Film Industry and Tech Consolidation — New Boss, Same as the Old Boss
Calls to dislodge Hollywood’s gender-myopic approach to storytelling have long been part of the narrative surrounding women in the filmmaking community. In 2018, New York Times film critic Manohla Dargis suggested, “Maybe it’s time for women to burn down the old movie industry, then build a new one” as she lamented the lack of female-led films and the dearth of women directors. More recently, Kristen Stewart talked about her eight-year journey to direct her latest film, The Chronology of Water. When accepting the Maverick Award at the IndieWire Honors ceremony in December, she railed against an industry that would stifle the voices of those “on the margins” or cause them to doubt their experiences and instincts, concluding, “So let’s break some stuff. Let’s rebuild it . . . We can take it.” Stewart and Dargis represent just two of the many women who have pushed back on a culture-creating business clearly built to favor the male half of the population. Though years apart in their calls for a new kind of dream factory, both of these women recognize the nightmare, er, challenge that is Hollywood.
The reality is that they have encountered a business in which women’s representation as filmmakers has barely budged over the last quarter century. The historical record shows that women have never topped 25% of those working in key behind-the-scenes roles since the annual Celluloid Ceiling study began collecting data in 1998. According to the latest edition of the report released in January, women comprised just 23% of directors, writers, producers, executive producers, editors, and directors of photography working on the top 250 (domestic) films of 2025, the same percentage as in 2024. That these numbers would not vary from year to year is not a surprise. The revelation is that they’ve barely moved in almost three decades. In 1998, women accounted for 17% of those in behind-the-scenes roles, just 6 percentage points below last year’s figure.

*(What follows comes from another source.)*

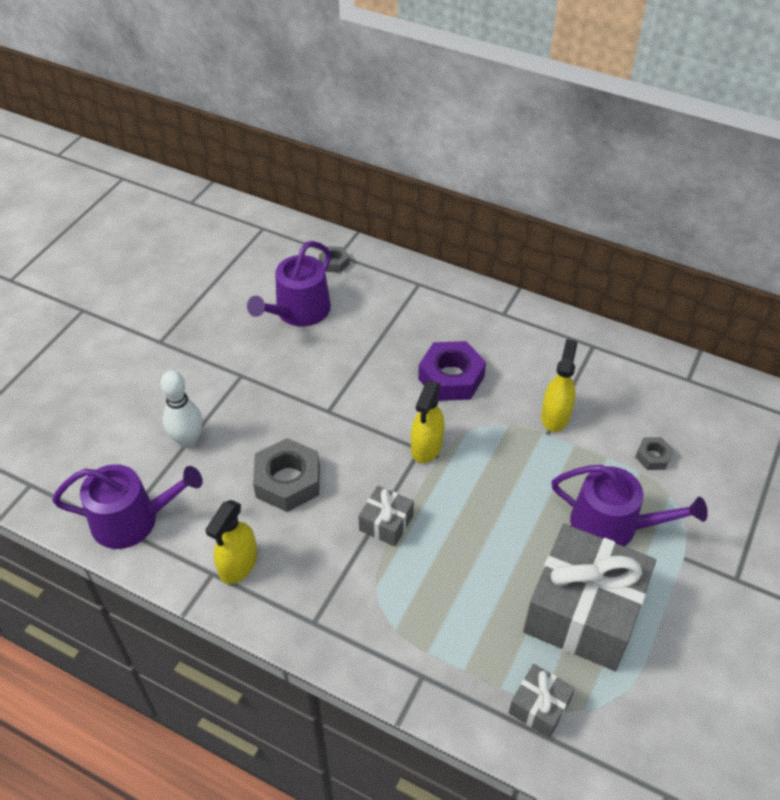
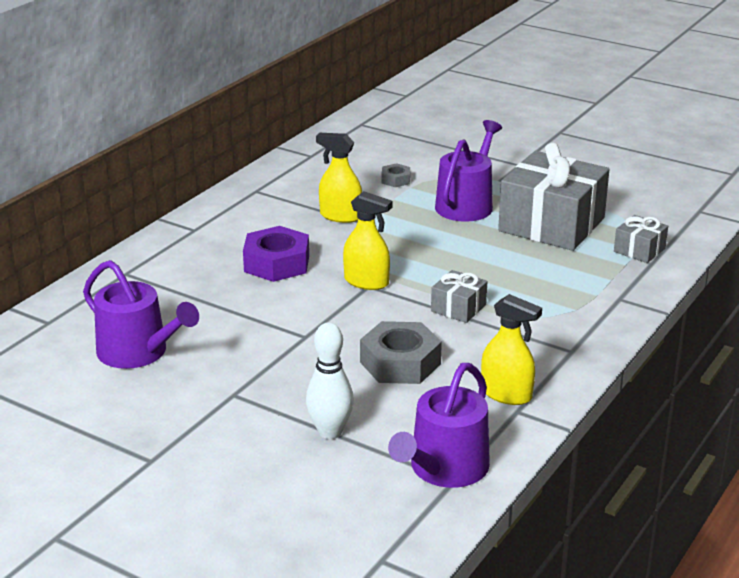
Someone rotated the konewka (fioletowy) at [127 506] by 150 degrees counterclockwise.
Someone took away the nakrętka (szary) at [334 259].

A consideration of the numbers broken down by role drives home the point. In 1998, women accounted for 20% of editors. 28 years later, the number remains the same, with some minor fluctuations in the intervening years. Women accounted for 4% of cinematographers in 1998 and 7% in 2025. The percentage of women writers increased from 13% in 1998 to 20% in 2025. Women made up 24% of producers in 1998 and 28% in 2025. They comprised 18% of executive producers in 1998 and 23% in 2025. Women accounted for 9% of directors in 1998 and 13% in 2025.
And now, as the film industry is entering an era of unfettered, next-level consolidation with largely unregulated tech companies, and the political war against diversity rolls on, it seems unlikely that the change that’s coming is the change Stewart, Dargis, and so many others had in mind. Larry and David Ellison’s newly formed Paramount Skydance and Netflix are jockeying to acquire all or some of Warner Bros. Discovery. This deal will not be the end but rather the beginning of a race for other companies to grow larger, with industry watchers speculating that even the proverbial 800-pound gorilla that is Disney will be in search of partners, such as Apple, to expand its reach. With this unprecedented consolidation comes more insular thinking, reinforcing an environment antithetical to a multiplicity of voices and more inclined to rely on economies of scale that technologies such as AI can provide.
It’s no secret that tech companies have incubated and fostered a bro culture since their inception. Tech journalist and podcaster Kara Swisher details the predilections of these companies and their leaders in her latest chronicle, Burn Book. Talking about the slog toward even minimal inclusivity in the tech world, Swisher points out a deeply embedded and sexist culture built on over-the-top egos and adolescent shenanigans. She describes tech as a “mirrortocracy, full of people who liked their own reflection so much that they only saw value in those that looked the same.” She points out that the need to maintain quality and standards has been used as an excuse to maintain the homogeneity of the business. As Swisher notes, legal maneuvers, such as Ellen Pao’s gender discrimination and retaliation lawsuit, and Sheryl Sandberg’s upbeat “lean in” strategy, ended up having only a limited impact on the prevailing ethos.
Parallels to the mainstream film industry are obvious. For years, the men controlling the purse strings in Hollywood have suggested that women are not interested in or not capable of making the big-budget, high-profit tentpoles the studios churn out. A glance at last summer’s blockbusters reveals that they relied almost entirely on male directors to helm their features, including Gareth Edwards (Jurassic World: Rebirth), James Gunn (Superman), Joseph Kosinsky (F1), and Len Wiseman (Ballerina).
It’s easy to see how Swisher’s remarks about biases at tech companies meshes almost seamlessly with what we know about the same kinds of biases in the film industry, making it likely that the new bosses will continue the hiring and green-lighting practices of the old bosses. When Steven Spielberg supported an inexperienced Colin Trevorrow to direct the $150 million plus Jurassic World because Trevorrow reminded Spielberg of his younger self, it was a brutally bald demonstration of subconscious bias at work.
In the reconfigured Hollywood melding traditional film studios with tech companies, one has to wonder whether the new ownership structure will change the behind-the-scenes gender ratios at all, or simply reinforce the attitudes and hiring patterns that have traditionally ruled the business.